This thread confuses me.

So what is the issue here? The suggestion?

From what I can figure, you’ve had a past experience with some fashion of RPGs and you want an MMO to recapture that?

To me, my most interesting and influential RPG experiences were via online thread/skype. The story was partly within each character and the reward was revealing more about characters and how they fit in the world. No armor, trinkets, baubles, etc (although if you wanted them for your character you could certainly seek them). Could there be another online game that accomplishes the same? Maybe…only 1 I can think of off the top of my head, but even then, it’s only approaching similarity. It won’t ever reach those thread/skype sessions.

Taking what games like GW2 are, they’re just experiences. Different ones. I never seen the point of affording effort to discussing what something isn’t. Save the effort discussing what something could be…or just creating that ‘could be’ outcome yourself…but then I consider myself a creator. I think I enjoy creating a ‘thing’ more than I like getting in that ‘thing’ and test driving it.
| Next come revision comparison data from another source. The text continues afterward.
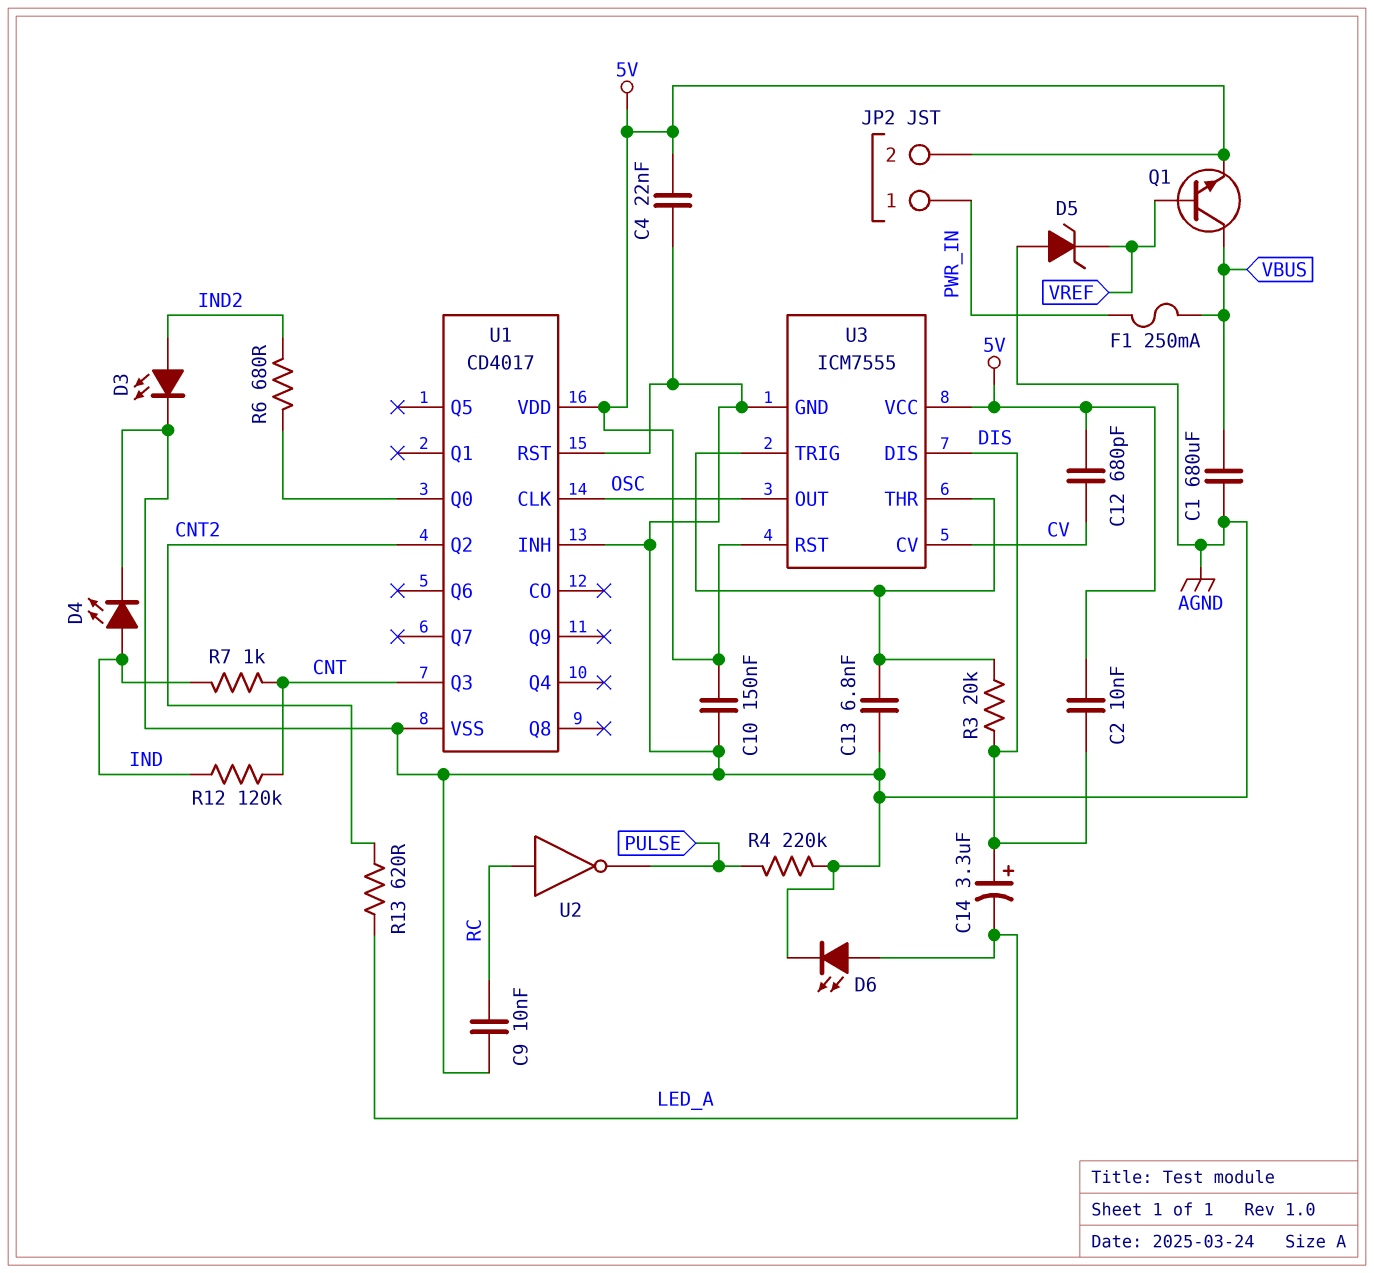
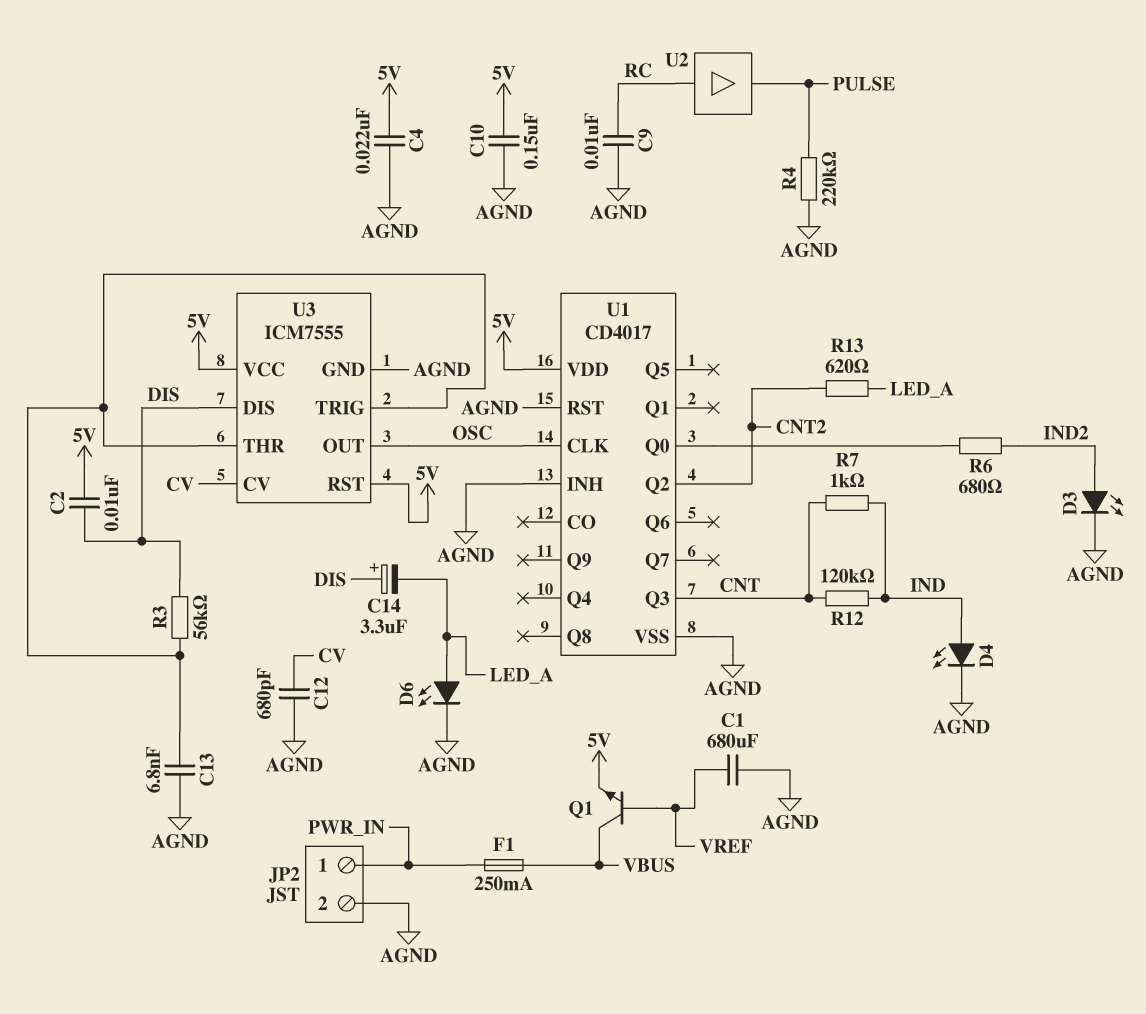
C1: 680uF (AGND, VBUS) -> 680uF (AGND, VREF)
C12: 680pF (5V, CV) -> 680pF (AGND, CV)
D5: zener (A AGND, K VREF) -> none
JP2 pin 2: 5V -> AGND
R3: 20k (DIS, U3/THR) -> 56k (DIS, U3/THR)
U2: NOT (in RC, out PULSE) -> buffer (in RC, out PULSE)

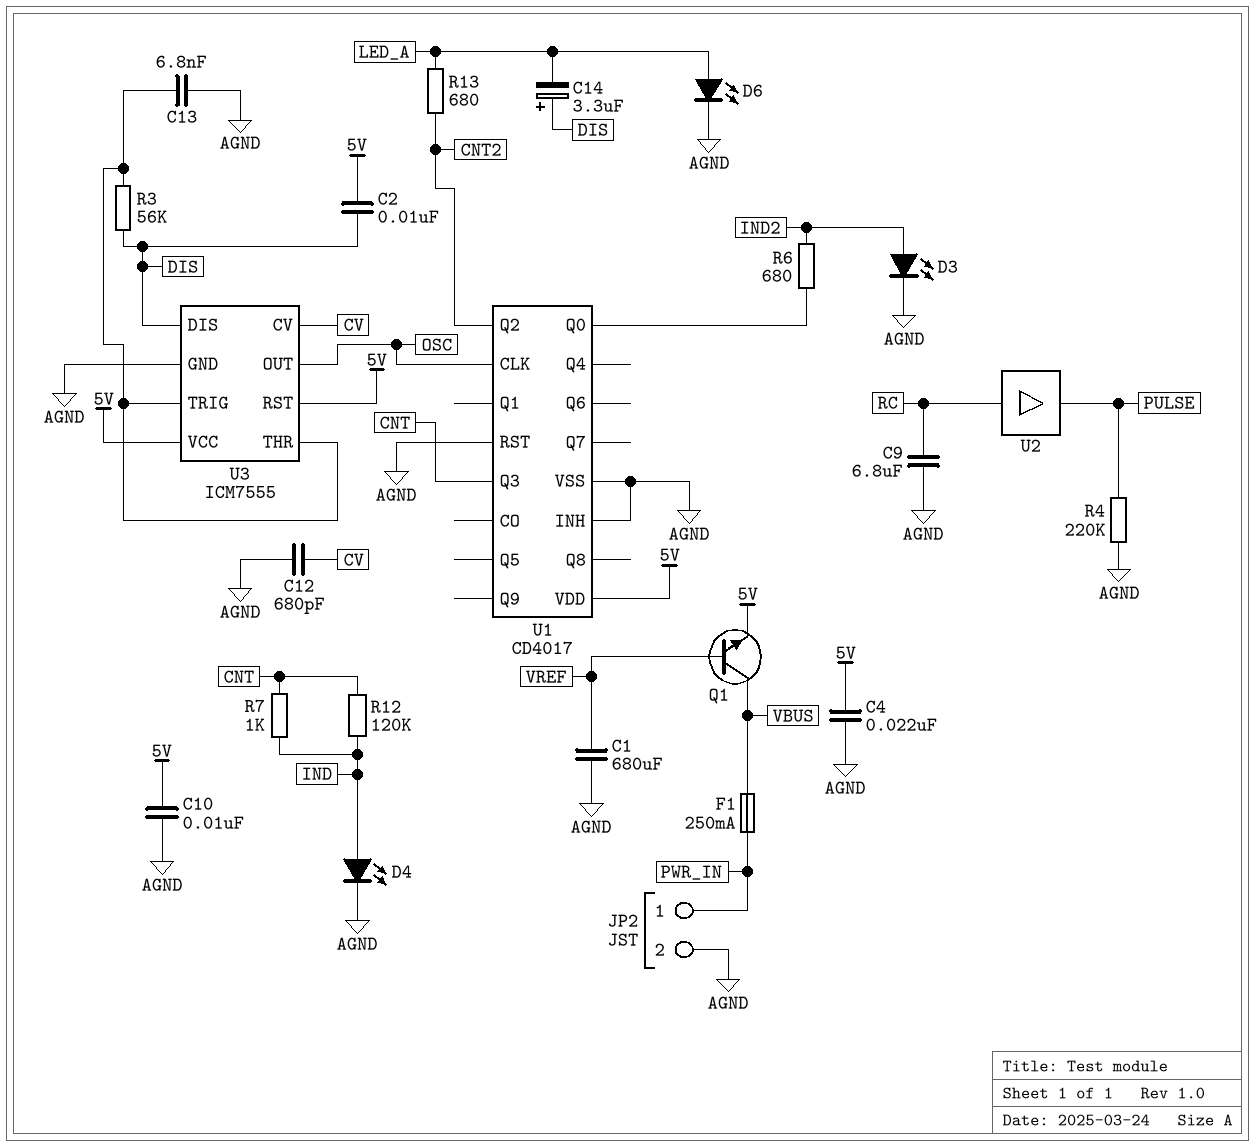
C9: 10nF (AGND, RC) -> 6.8uF (AGND, RC)
C10: 150nF (5V, AGND) -> 10nF (5V, AGND)
R13: 620 (CNT2, LED_A) -> 680 (CNT2, LED_A)

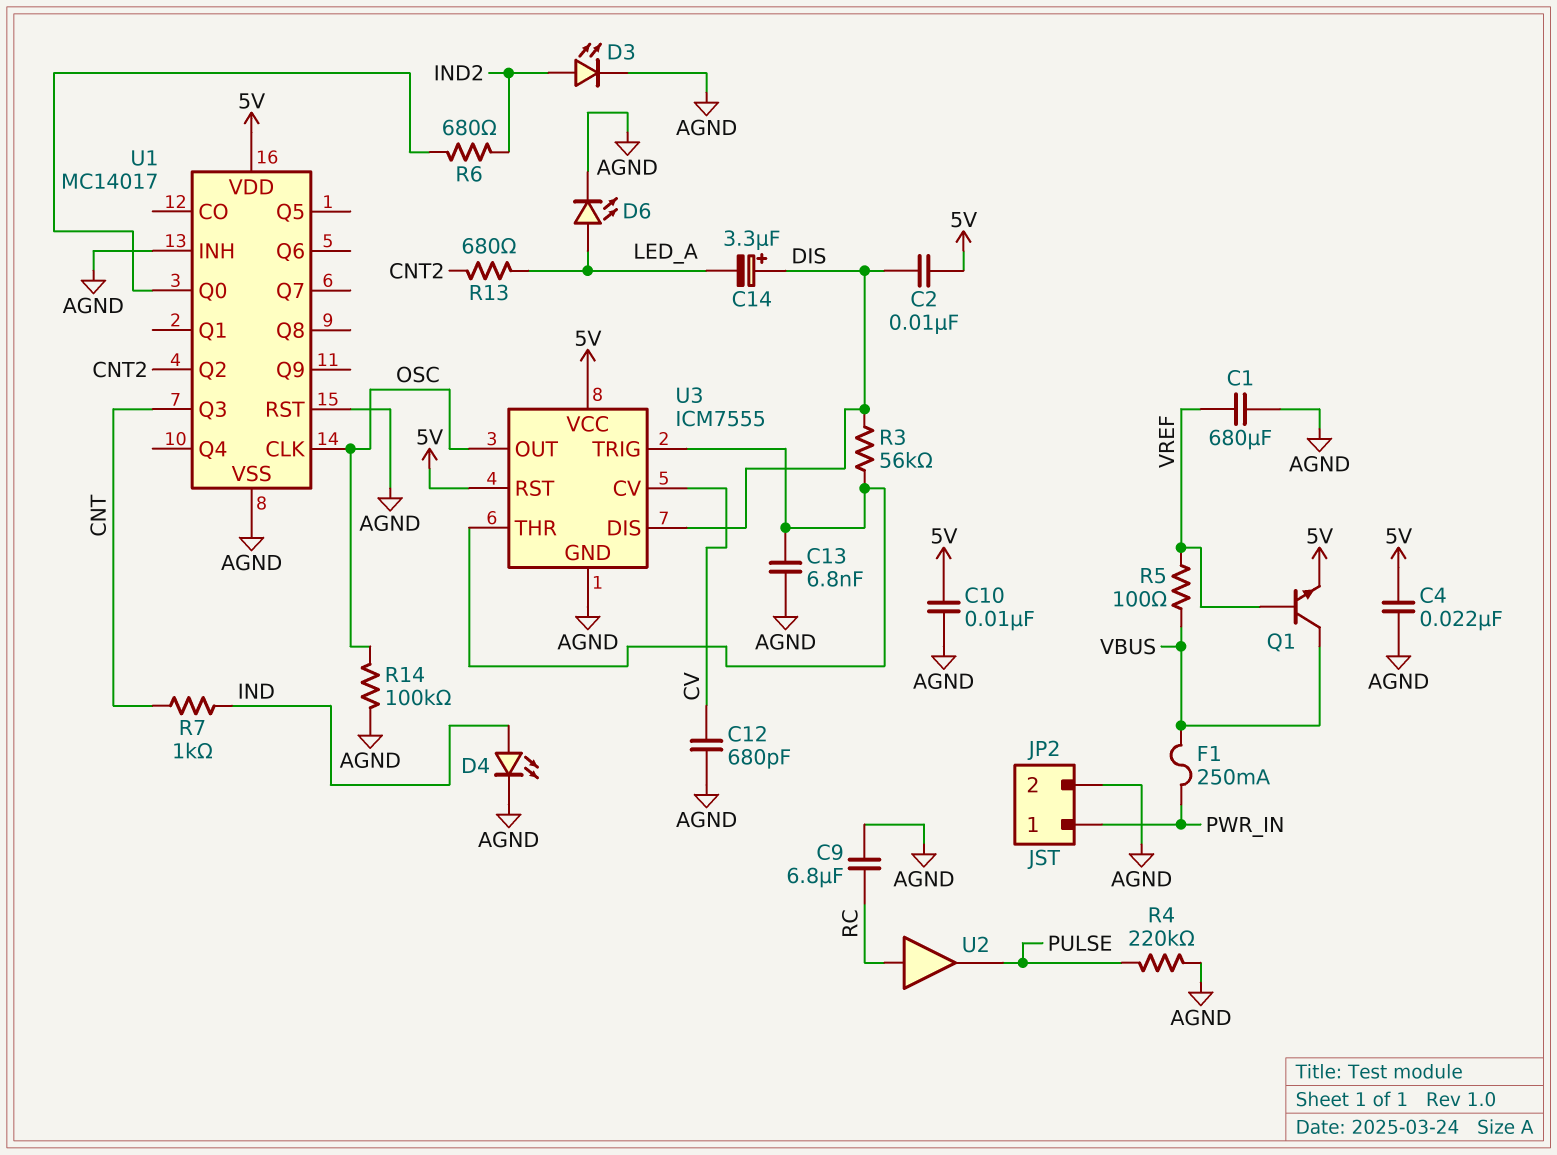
R5: none -> 100 (VBUS, VREF)
R12: 120k (CNT, IND) -> none
R14: none -> 100k (AGND, OSC)
U1: CD4017 -> MC14017

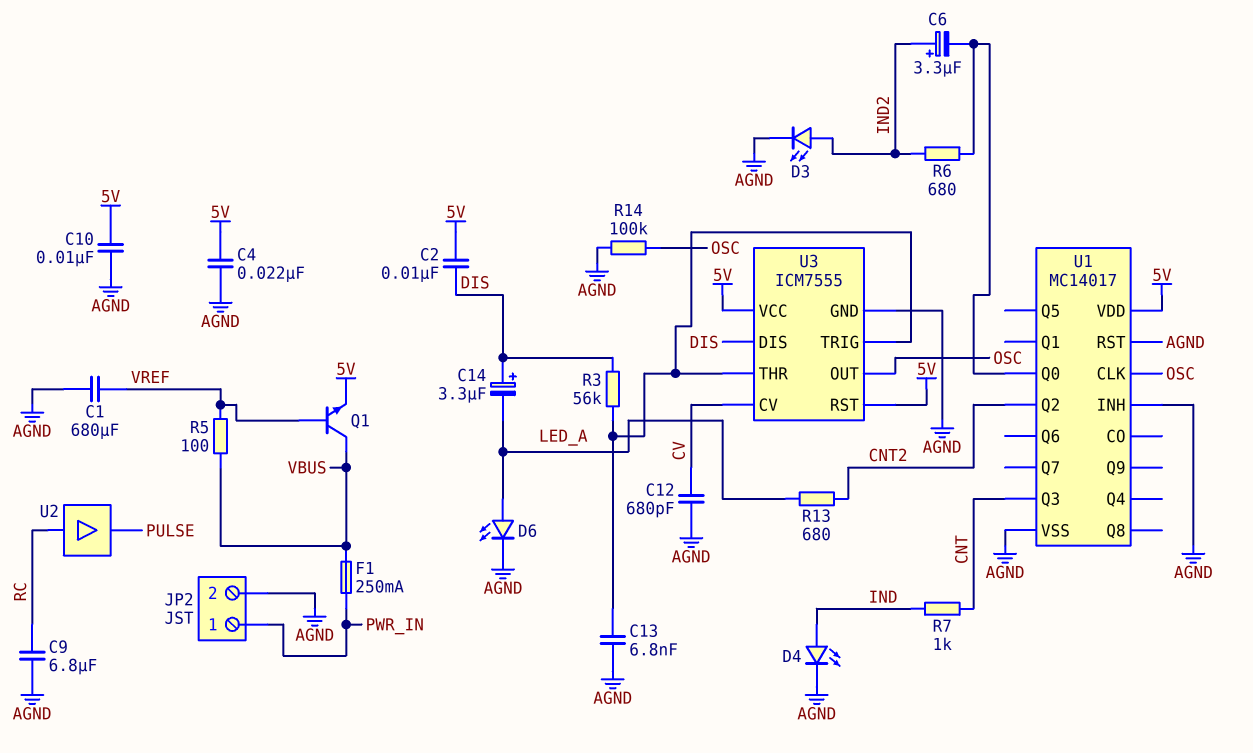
C6: none -> 3.3uF (plus IND2, minus U1/Q0)
R4: 220k (AGND, PULSE) -> none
The issue is that this game once provided me with an experience I enjoyed and I enjoy it less now due to a perceived change in focus. I’m not sure how that isn’t an issue, or how much clearer I could have really said this.

When this game launched, dynamic events and the open world gave me more of the feeling I was looking for than either raids or PvP. Those things are going to be more focused on now than the were in the past, which is something that takes away from my personal enjoyment. Others seem to have similar issues. But I thought why we have this issues would be interesting to look at as well.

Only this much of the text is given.